Shortly thereafter, the digital lenders came in and completely changed the landscape. Kenya has long been a leader in digital finance, with mobile money services like M-Pesa setting the stage for digital credit offerings. In the early 2010s, the rise of mobile lending apps was explosive. Companies like Tala, Branch, and M-Shwari revolutionized the credit market by making it easier for low-income earners or un-banked Kenyans to access small loans using just their mobile phones without going through the rigorous vetting that characterizes bank loans. These apps were hailed for their convenience, with loan approval times as short as 15 minutes and no paperwork involved.

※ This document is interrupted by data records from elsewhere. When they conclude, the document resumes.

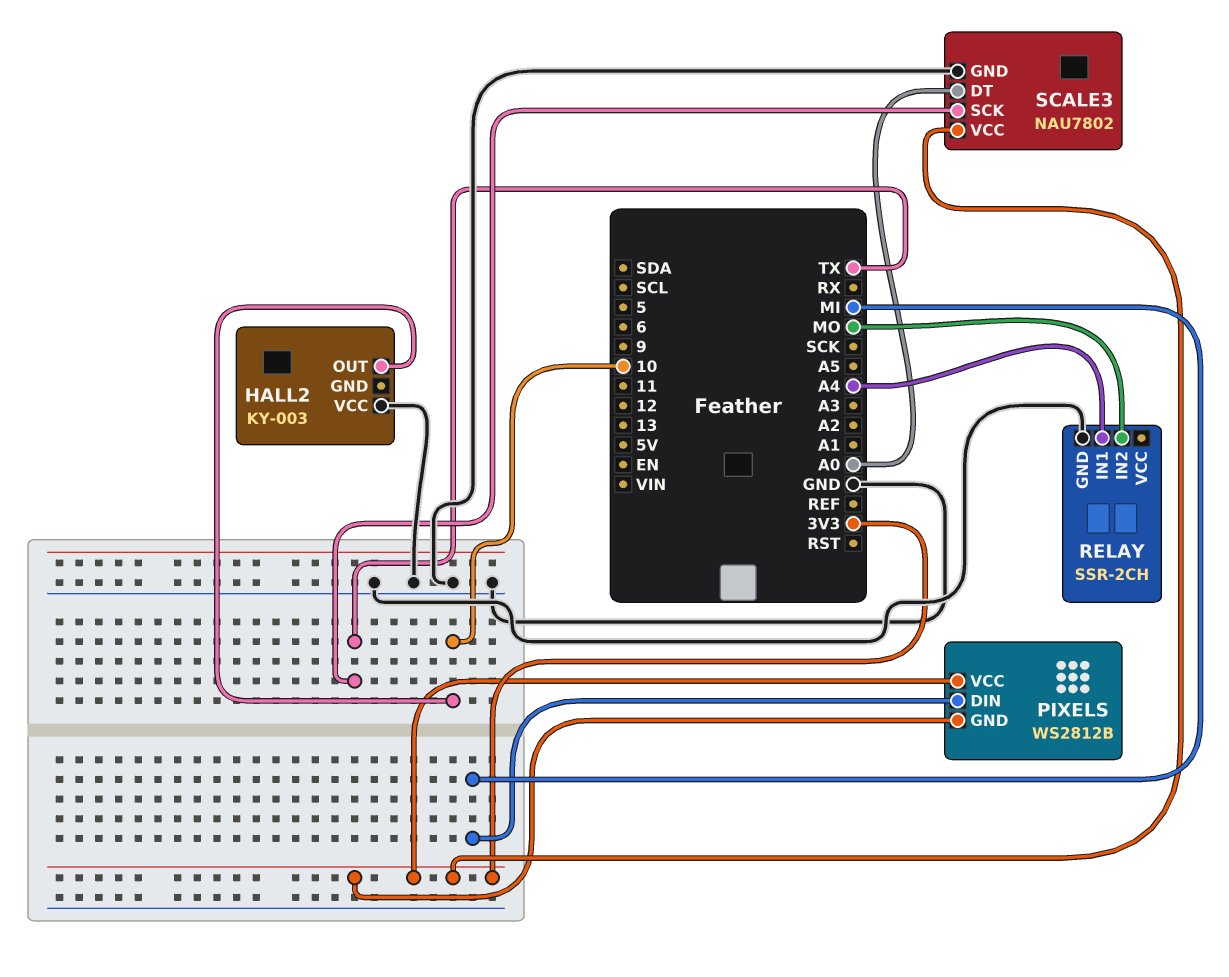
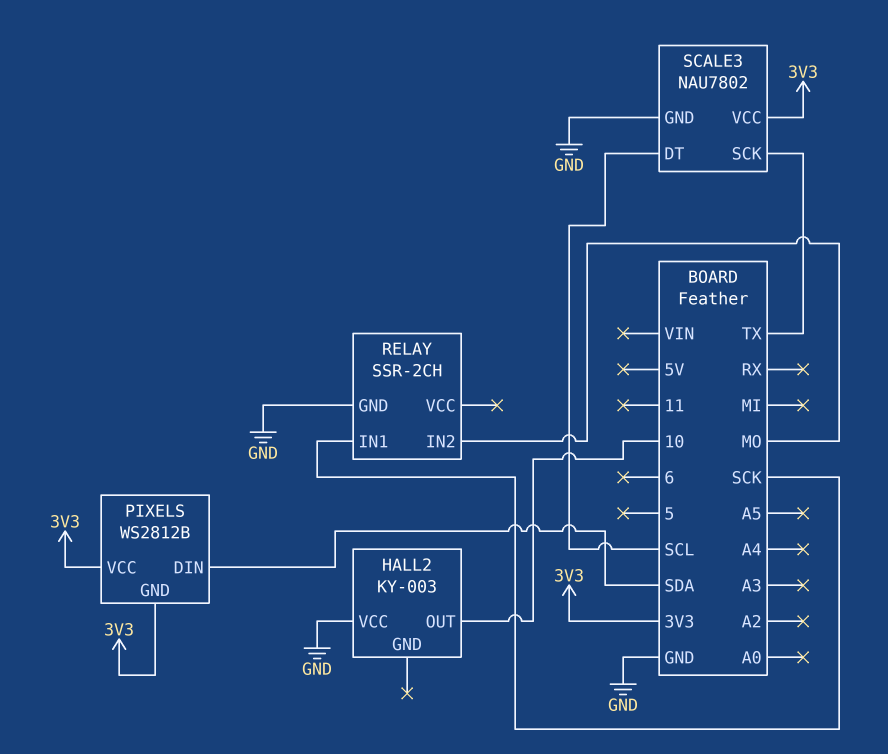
PIXELS pin DIN: MI -> SDA
RELAY pin IN1: A4 -> SCK
SCALE3 pin DT: A0 -> SCL

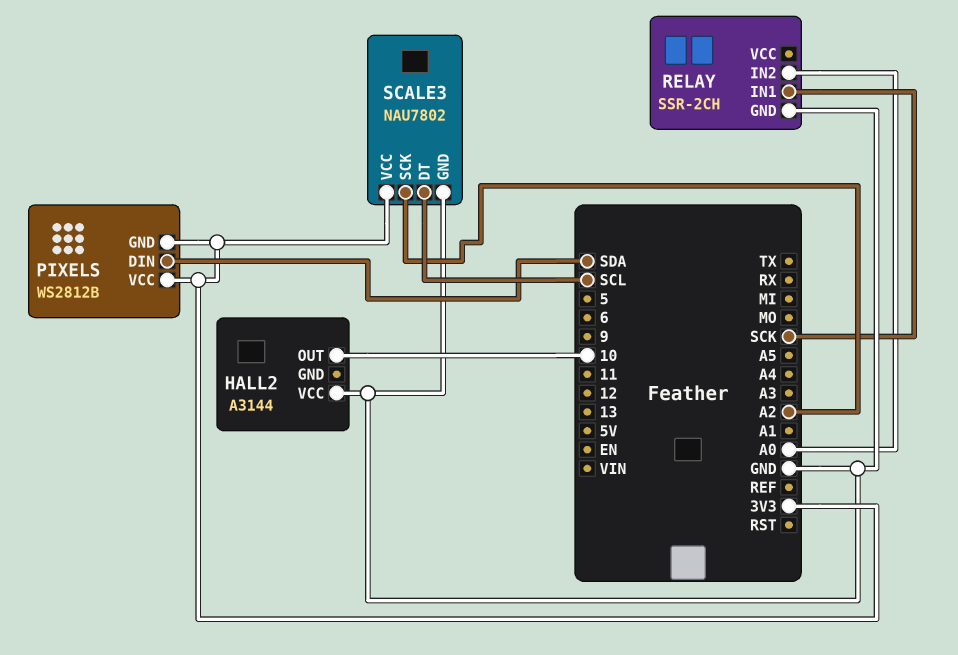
HALL2: KY-003 -> A3144
RELAY pin IN2: MO -> A0
SCALE3 pin SCK: TX -> A2

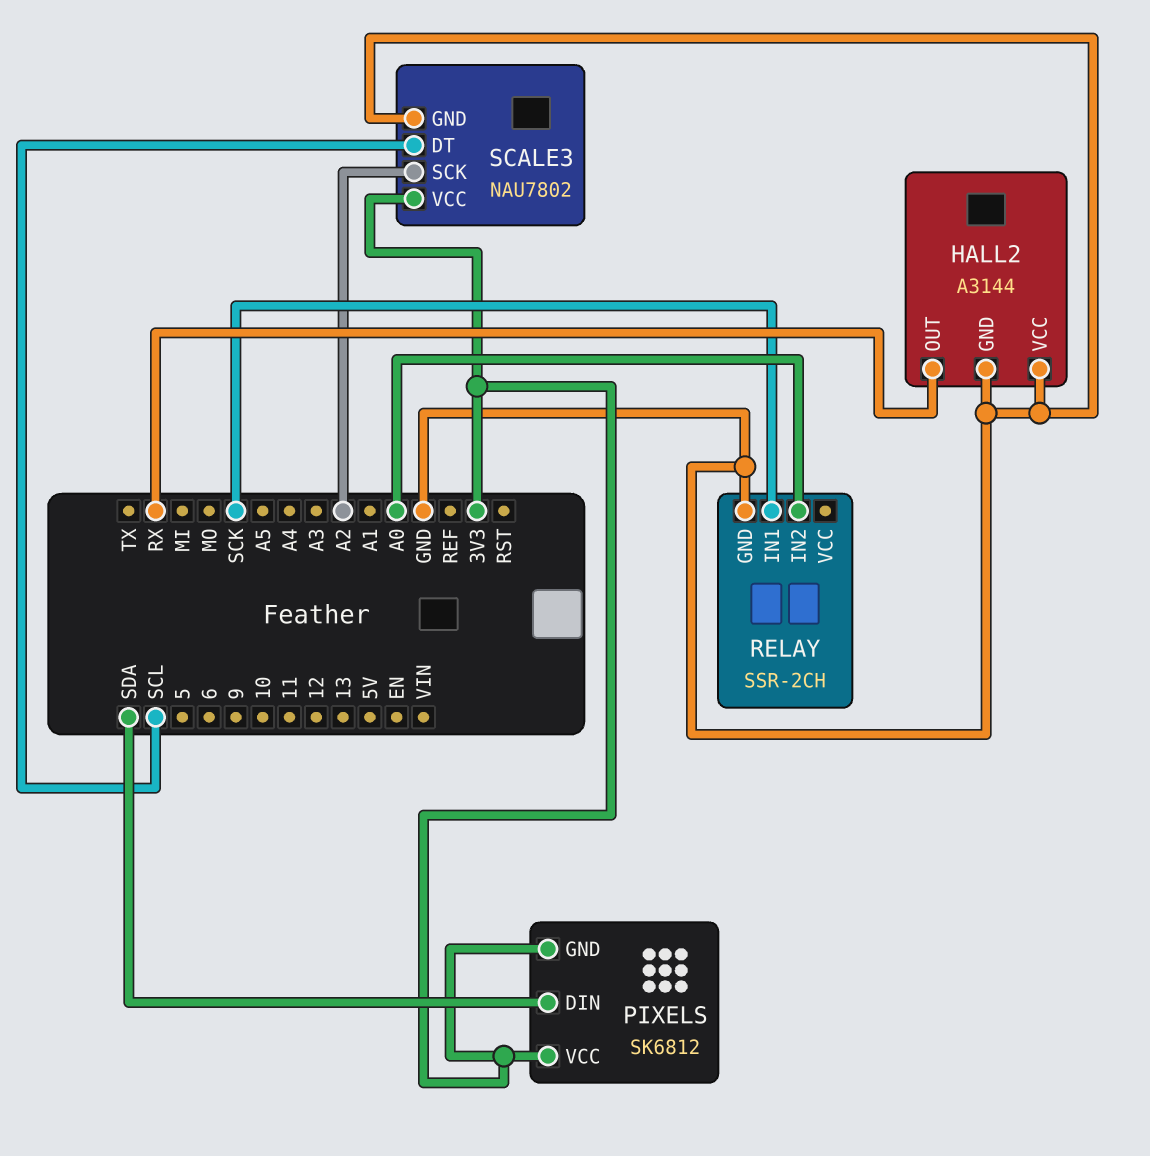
HALL2 pin GND: none -> GND
HALL2 pin OUT: 10 -> RX
PIXELS: WS2812B -> SK6812

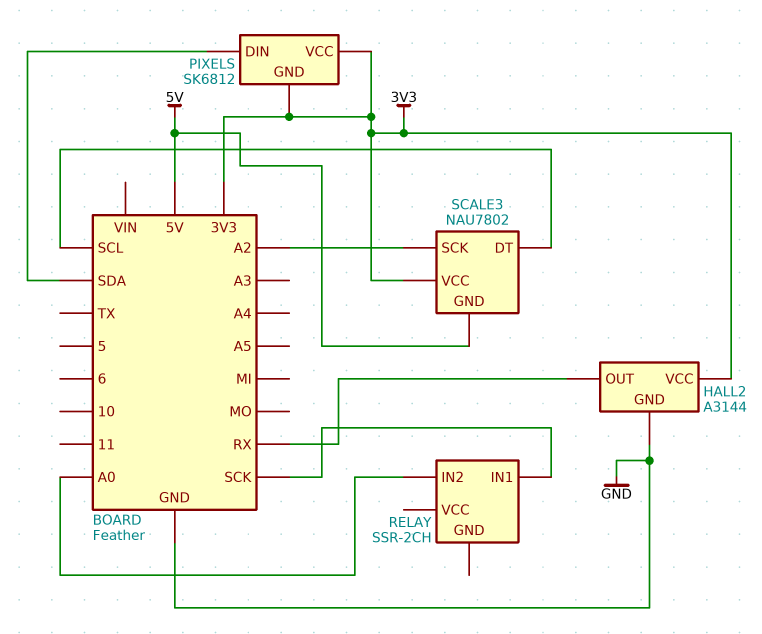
HALL2 pin VCC: GND -> 3V3
RELAY pin GND: GND -> none
SCALE3 pin GND: GND -> 5V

However, this rapid growth of digital lending also brought with it concerns such as; exorbitantly high interest rates, exploitative practices, lack of a sustainable credit ecosystem and lack of consumer protection. To regulate this new and expanding market, the Central Bank of Kenya (CBK) introduced a set of guidelines, aiming to bring some structure to the booming sector. This started with the Central Bank of Kenya (Digital Credit Providers) Regulations, 2022. These Regulations required amongst other things, that a Digital Credit Provider (DCP) to:
· Have a consumer protection policy which details the consumers’ rights and the complaints redress mechanisms;
· Have a data protection policy which must provide that consent of the subject must be obtained be processing the subject’s data- including submitting the customer’s details to a credit reference bureau;
· Have an Anti-Money Laundering and Combating the Financing of Terrorism (AML/CFT) Policy to ensure compliance of the relevant laws and ensuring that a DCP is not used to finance or otherwise support fraudulent activities, money laundering or terrorism.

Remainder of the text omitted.